X
Business

Microsoft to add government cloud offering to its Office 365 line-up

It sounds like there's a new Office 365 SKU coming that is aimed specifically at U.S. government customers.
Written by Mary Jo Foley, Senior Contributing Editor

Microsoft is working on a new Office 365 offering that is meant to appeal specifically to U.S. government customers.

With its Office 365 predecessor -- the bundle of Microsoft-hosted apps known as the Business Productivity Online (BPOS) suite -- Microsoft offered government customers a BPOS-F (Federal) option. The BPOS-F SKU was one of three BPOS SKUs, the other two of which were BPOS-S (Standard) and BPOS-D (Dedicated).

BPOS-F was a highly locked-down bundle of Microsoft-hosted SharePoint, Exchange and Communications Server. “Physical access to those (BPOS Federal) systems is limited by biometric access controls to a small number of individuals who, in compliance with International Traffic in Arms Regulations (ITAR), must be citizens of the United States who have undergone rigorous background checks, including fingerprinting,” according to the Microsoft press release announcing BPOS-F last year.

When Microsoft introduced Office 365 last summer, officials said that while they would continue offer both Standard and Dedicated SKUs, the hope and belief was that the "D" SKU would be phased out in the not-too-distant future because the multi-tenant "S" would be more than good enough.But company officials had nothign specific to say about how, when and if Microsoft intended to provide an Office 365 offering for government customers.

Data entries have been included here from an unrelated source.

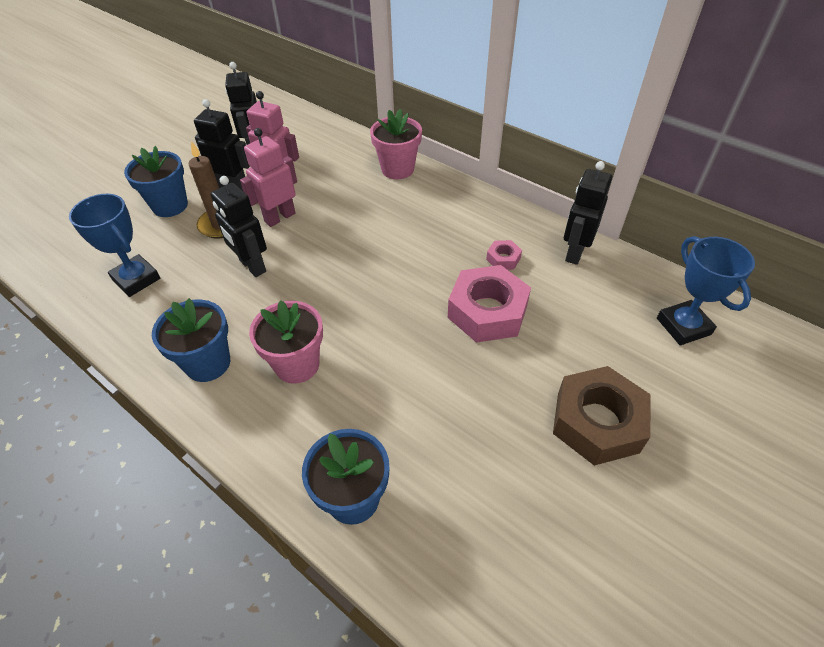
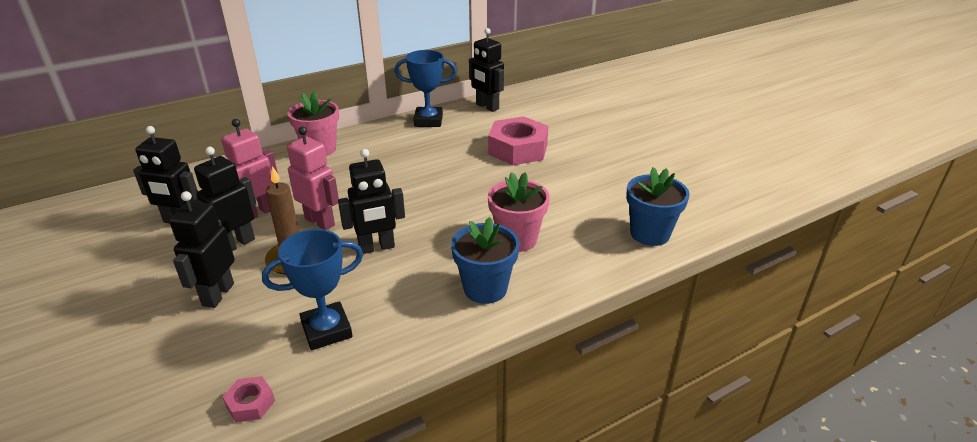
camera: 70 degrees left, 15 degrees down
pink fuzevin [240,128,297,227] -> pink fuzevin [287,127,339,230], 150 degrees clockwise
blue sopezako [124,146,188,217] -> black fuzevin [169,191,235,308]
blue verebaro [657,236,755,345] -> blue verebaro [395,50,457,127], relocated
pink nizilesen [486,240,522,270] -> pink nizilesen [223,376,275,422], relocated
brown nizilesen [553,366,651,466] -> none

Earlier this month, on March 1, Microsoft officials blogged on the FutureFed site that another SKU was in the works for Office 365. The post described this as a "government community cloud for our US customers" but offered no further timing or details. (I discovered this blog post thanks to a March 1 ComputerWorld story mentioning it.)

Here are the scant details available so far from the FutureFed post:

"Today we offer our customers the choice between Office 365 public or private cloud solutions hosted in a dedicated ITAR or multi-tenant environment.  We’re also committed to delivering a government community cloud for our US customers. We’re proud of the work we’ve done and are doing to ensure all Office 365 offerings support industry standards such as ISO 27001, SSAE 16, HIPAA and FISMA/FedRAMP (Federal Risk and Authorization Management Program). For those customers who prefer to build and manage their own private cloud infrastructures, we’ve empowered them to do so with tools like Windows Server with Hyper-V and System Center....

"As government cloud requirements evolve, so will Microsoft’s portfolio. We’re committed to providing customers with the broadest options based on government requirements such as FedRAMP."

Translation: The "dedicated ITAR" mention refers to Microsoft's private-cloud, on-premises Office 365 offering, anchored by Windows Server. This is currently the closes equivalent to BPOS-F that Microsoft has for Office 365 customers. The coming "government community cloud" seems to be something different, and more like the Microsoft BPOS-F hosted offering.

"A government community cloud for US customers will enable customer data to be stored in separate, government-only environment. Our intent is to provide for unique government requirements such as FISMA and FedRAMP as customers require it," a spokesperson told me via email.

So maybe this government community cloud is some kind of public-cloud variant of Office 365, but with more locked-down guarantees/restrictions? At this point, I am not 100 percent sure, and Microsoft isn't sharing more information.

Meanwhile, in other Microsoft cloud news, Microsoft is trimming prices for its Windows Azure public cloud offering on top of what it already did around SQL Azure in February of this year. The latest cuts, announced on March 8, are for Windows Azure storage and compute.